As a rookie, I had gone to my super boss with this particular issue and I was told about two reasons for this drop:

1. Infrastructure: The infrastructure in India wasn't primed enough to always load all the websites at the click of the button. Given this, a certain portion of all the clicks delivered don't reach the intended website.

2. Technology: While using multiple ad tech stacks like ad serving, verification etc., there is a high likelihood for the numbers to not match. The publisher would end up reporting X, the ad server Y, and the Google tags, if used, may report Z.

Keeping these arguments in mind, I went back to the client with a figure of 70 per cent as the acceptable 'Click to Visit' ratio in India. This was in 2012.

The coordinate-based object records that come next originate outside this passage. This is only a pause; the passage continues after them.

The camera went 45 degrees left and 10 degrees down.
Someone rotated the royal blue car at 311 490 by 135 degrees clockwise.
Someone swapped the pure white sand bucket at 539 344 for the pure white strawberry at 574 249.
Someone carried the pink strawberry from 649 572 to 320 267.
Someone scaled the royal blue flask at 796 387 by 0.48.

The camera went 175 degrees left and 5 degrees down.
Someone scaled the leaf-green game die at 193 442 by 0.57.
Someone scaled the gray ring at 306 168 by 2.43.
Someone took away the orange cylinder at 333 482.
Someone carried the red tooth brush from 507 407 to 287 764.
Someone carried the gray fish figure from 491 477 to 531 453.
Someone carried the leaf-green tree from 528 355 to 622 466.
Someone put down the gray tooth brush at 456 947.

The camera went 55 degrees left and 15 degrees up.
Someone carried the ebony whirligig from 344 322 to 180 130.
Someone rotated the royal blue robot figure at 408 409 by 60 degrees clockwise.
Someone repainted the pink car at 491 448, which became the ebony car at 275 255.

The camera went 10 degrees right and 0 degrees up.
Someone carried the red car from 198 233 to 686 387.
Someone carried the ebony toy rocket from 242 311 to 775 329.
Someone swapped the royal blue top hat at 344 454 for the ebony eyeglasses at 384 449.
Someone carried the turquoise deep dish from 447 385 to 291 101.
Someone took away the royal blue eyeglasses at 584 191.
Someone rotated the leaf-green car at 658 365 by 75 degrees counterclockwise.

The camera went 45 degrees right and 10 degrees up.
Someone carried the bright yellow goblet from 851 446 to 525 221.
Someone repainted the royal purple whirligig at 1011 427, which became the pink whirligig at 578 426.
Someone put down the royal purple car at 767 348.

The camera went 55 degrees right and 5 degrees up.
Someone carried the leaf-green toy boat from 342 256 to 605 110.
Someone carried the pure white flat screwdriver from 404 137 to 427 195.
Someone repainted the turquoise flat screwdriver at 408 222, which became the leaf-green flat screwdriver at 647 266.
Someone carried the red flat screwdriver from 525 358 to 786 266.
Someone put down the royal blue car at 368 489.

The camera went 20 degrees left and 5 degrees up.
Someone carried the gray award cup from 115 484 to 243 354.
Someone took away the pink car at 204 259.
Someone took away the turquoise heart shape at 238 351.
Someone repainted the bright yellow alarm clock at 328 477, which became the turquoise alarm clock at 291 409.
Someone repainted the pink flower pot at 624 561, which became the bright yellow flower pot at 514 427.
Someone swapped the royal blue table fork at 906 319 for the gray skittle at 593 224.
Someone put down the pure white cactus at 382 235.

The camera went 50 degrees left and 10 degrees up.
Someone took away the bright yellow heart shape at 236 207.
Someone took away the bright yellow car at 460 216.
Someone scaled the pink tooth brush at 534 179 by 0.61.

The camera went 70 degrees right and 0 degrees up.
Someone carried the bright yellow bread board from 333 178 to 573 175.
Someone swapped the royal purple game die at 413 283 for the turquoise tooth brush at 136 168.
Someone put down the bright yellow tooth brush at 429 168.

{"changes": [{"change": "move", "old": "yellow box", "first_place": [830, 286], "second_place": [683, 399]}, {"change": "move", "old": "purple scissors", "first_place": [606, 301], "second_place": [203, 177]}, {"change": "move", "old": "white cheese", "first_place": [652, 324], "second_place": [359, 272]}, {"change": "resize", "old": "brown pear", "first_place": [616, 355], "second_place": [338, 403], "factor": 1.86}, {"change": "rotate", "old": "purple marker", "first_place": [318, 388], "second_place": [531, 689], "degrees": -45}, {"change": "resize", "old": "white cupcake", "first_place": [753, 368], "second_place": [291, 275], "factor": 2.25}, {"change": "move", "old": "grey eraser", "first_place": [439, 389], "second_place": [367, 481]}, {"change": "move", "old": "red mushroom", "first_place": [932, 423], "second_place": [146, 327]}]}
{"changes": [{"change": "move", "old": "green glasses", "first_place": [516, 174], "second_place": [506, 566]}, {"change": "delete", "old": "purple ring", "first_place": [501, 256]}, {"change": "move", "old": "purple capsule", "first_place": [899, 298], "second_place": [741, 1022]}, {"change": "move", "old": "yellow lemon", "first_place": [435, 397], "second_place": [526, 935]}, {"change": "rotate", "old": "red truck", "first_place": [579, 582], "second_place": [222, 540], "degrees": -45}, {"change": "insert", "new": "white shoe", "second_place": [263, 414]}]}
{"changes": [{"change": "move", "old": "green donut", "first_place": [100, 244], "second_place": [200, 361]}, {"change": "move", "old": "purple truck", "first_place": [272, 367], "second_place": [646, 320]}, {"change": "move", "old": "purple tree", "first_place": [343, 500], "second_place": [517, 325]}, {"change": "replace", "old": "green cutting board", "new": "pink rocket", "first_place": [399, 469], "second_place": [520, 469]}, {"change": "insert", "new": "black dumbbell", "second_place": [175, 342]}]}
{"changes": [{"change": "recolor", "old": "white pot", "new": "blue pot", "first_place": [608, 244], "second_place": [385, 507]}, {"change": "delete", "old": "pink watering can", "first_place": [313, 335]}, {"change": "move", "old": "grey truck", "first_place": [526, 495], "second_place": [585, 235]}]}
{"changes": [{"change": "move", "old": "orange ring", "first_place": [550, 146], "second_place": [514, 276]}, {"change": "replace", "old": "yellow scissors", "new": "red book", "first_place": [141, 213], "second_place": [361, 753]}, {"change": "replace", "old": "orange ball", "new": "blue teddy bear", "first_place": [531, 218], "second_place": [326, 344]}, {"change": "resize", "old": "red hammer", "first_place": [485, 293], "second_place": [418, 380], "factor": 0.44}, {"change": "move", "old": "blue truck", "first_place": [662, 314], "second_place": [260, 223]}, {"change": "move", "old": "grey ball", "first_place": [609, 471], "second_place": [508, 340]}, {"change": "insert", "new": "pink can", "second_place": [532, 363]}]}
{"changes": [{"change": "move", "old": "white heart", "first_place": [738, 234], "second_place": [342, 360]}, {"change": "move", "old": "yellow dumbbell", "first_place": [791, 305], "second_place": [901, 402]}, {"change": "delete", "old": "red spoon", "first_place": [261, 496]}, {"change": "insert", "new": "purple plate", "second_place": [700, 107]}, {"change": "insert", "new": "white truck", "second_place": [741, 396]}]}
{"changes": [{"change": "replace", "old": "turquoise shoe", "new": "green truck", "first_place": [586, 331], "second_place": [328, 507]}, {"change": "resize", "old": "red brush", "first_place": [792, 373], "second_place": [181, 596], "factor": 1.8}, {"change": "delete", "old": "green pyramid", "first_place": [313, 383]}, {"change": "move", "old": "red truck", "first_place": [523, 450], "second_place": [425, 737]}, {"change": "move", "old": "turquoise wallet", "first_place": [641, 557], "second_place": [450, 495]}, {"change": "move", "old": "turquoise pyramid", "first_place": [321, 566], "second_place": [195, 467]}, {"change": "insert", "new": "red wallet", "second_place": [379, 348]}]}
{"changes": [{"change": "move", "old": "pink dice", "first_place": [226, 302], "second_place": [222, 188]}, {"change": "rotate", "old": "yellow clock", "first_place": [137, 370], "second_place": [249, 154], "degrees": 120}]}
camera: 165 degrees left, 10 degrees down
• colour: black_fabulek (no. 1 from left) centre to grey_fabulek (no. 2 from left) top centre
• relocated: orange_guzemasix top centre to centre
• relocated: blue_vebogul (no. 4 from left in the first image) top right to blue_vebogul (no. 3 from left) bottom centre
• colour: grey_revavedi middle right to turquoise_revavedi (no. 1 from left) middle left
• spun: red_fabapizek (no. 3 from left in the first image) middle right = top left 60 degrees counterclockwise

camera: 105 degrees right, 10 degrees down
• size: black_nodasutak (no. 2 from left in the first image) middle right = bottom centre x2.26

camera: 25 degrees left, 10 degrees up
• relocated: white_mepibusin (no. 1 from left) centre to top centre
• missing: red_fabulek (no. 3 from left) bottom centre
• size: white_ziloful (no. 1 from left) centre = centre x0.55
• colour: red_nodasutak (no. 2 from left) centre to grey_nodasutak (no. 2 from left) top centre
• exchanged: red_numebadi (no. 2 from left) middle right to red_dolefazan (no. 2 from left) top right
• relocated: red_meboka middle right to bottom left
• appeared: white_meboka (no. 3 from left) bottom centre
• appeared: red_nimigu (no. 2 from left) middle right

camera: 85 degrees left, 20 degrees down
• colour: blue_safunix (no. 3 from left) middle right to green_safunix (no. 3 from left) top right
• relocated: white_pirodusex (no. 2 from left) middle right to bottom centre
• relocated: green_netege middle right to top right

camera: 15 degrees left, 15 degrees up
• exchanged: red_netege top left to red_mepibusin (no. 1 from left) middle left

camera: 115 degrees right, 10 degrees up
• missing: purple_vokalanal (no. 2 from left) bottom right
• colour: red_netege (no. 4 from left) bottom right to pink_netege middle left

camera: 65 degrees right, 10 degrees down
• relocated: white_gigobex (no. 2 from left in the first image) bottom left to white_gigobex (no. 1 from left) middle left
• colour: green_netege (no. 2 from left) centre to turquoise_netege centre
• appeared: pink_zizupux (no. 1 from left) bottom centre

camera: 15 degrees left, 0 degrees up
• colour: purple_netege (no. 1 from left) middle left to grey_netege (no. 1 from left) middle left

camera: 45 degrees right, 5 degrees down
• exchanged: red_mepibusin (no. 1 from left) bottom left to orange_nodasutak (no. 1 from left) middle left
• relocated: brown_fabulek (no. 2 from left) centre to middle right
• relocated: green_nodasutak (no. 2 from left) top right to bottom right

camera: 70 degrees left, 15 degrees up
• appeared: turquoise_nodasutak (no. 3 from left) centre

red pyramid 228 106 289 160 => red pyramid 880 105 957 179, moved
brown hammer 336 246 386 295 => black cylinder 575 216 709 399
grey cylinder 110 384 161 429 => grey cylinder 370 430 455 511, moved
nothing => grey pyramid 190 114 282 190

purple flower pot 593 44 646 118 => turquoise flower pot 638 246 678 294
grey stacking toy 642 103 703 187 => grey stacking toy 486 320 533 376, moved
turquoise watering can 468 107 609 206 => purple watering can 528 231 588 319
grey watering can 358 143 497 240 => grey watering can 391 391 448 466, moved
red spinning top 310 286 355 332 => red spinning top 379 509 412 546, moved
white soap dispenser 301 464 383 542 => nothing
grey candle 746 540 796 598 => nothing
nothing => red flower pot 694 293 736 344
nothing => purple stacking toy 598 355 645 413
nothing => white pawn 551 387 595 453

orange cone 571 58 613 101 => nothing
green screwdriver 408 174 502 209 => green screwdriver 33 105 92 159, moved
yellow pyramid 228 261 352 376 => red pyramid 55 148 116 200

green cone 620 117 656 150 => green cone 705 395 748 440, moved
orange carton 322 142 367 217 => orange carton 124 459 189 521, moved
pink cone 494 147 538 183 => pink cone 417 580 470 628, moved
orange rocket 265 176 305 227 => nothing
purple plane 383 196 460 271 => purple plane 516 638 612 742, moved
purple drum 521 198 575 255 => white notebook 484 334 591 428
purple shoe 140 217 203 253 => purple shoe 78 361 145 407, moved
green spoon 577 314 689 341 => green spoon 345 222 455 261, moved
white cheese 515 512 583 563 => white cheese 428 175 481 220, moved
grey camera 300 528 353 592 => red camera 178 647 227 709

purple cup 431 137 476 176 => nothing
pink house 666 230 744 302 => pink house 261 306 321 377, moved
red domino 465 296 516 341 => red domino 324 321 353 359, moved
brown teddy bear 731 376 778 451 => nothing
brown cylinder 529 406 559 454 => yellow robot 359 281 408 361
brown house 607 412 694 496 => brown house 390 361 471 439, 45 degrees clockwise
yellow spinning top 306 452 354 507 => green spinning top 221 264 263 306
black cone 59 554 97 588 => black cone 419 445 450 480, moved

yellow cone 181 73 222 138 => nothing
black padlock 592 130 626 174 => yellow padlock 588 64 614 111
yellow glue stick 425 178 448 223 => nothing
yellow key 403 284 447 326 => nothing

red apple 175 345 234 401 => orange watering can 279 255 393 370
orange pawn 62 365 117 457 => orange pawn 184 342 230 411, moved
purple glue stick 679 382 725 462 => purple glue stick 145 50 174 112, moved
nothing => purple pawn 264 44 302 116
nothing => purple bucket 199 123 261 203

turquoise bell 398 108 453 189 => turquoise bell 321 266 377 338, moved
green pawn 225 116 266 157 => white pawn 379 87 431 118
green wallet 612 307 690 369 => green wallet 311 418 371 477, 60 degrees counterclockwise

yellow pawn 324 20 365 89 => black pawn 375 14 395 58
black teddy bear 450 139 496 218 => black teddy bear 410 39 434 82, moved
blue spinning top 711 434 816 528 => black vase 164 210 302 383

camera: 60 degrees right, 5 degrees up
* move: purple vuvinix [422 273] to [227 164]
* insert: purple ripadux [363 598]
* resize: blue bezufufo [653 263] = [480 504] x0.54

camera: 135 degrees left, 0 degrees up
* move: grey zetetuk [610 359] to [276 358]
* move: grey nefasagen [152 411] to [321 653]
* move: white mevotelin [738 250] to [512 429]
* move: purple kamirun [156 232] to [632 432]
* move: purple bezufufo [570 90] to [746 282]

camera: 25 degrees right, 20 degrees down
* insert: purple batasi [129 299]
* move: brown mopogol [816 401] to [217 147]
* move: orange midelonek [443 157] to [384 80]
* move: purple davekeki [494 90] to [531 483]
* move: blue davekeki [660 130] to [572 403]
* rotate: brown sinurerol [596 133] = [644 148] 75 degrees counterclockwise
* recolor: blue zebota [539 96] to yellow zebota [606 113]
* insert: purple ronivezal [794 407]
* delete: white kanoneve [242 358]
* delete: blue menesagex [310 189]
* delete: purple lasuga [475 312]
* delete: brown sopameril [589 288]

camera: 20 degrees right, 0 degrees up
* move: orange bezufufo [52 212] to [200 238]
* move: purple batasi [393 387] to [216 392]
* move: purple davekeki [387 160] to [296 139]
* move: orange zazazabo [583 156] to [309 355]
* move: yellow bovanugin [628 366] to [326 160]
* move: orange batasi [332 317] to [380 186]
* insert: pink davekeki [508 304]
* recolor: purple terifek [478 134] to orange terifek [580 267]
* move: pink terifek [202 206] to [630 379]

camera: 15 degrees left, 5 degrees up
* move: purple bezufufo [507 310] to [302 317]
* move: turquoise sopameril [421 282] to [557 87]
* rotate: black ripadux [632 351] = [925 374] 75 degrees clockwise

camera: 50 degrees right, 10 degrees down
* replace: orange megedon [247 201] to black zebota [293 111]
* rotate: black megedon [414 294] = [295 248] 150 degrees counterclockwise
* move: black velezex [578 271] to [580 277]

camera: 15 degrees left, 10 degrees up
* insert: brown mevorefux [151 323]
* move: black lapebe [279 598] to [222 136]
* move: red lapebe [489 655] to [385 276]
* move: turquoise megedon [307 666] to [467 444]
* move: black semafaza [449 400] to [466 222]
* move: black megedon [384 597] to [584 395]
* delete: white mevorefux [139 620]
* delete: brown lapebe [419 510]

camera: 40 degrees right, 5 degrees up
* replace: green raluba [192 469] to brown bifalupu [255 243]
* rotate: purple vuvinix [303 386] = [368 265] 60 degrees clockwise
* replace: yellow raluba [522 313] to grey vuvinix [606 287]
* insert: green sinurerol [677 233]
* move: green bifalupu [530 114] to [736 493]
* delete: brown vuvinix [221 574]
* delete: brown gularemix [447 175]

Fast forward to 2018; all the mobile operators are offering 4G and LTE service and consumers are watching whole movies on mobile networks; the advertisers have woken up to the mobile revolution and have created responsive websites, mobile sites and in some cases, mobile apps. With respect to technology stacks, many advertisers are choosing to go with a single tech stake rather than having multiple partners. The total number of internet users rose from approximately 100 million in 2012 to close to 450 million in 2017. All these assure advertisers in some way or the other, that the Click to Visit ratio should have, at best, increased to as high as 80 per cent or at worst, held its ground at 70 per cent.

On the contrary, the numbers have plummeted. I know of businesses that accept 30 per cent as the acceptable norm today. For lack of any other way to express this, in my humble opinion, this isn't unacceptable. More about that in a while.

Over the past couple of months, we have been analysing a lot of media campaigns for our clients. To our surprise, we have seen many instances wherein the Click to Visit ratio is in the low single digits. Does this mean that over 90 per cent of consumers who have seen the ad and interacted with it by clicking on it for more details, finally decided not to go ahead? In the AIDA model of business, while media is driving awareness, the interest and desire are the subsequent actions of clicks and websites or app visits. If so, then clicks and the resulting visits to apps or websites, is a key indicator of the campaign performance or the quality of the media inventory used.

Gopa Kumar

Adding his views on this menace, Gopa Kumar, executive vice president, Isobar, says, "We have been very vocal about issues like Viewability, Ad fraud and Transparency and I believe if we do not, as an industry, take effective action in curbing this, we, as digital practitioners, as well as in overall digital ecosystem, will be at a loss. And just being vocal won't help, there needs to be credible efforts done in order to mitigate and curb this.

"While I feel that agencies and publishers need to take immediate steps to push this metric and take this issue head on, I also believe digital media would be far more accountable to its success if marketers marked agencies/publishers not on how much they can drive down the cost of digital, but on the value they can deliver against marketing and business goals. I think there is an immediate need, as an industry, for adoption of 'One Viewability Standard'. There has to be an agreement on third party accreditation, steps taken at war-footing to eliminate fraud, ensuring brand safety and ensuring humans see the ads and not bots."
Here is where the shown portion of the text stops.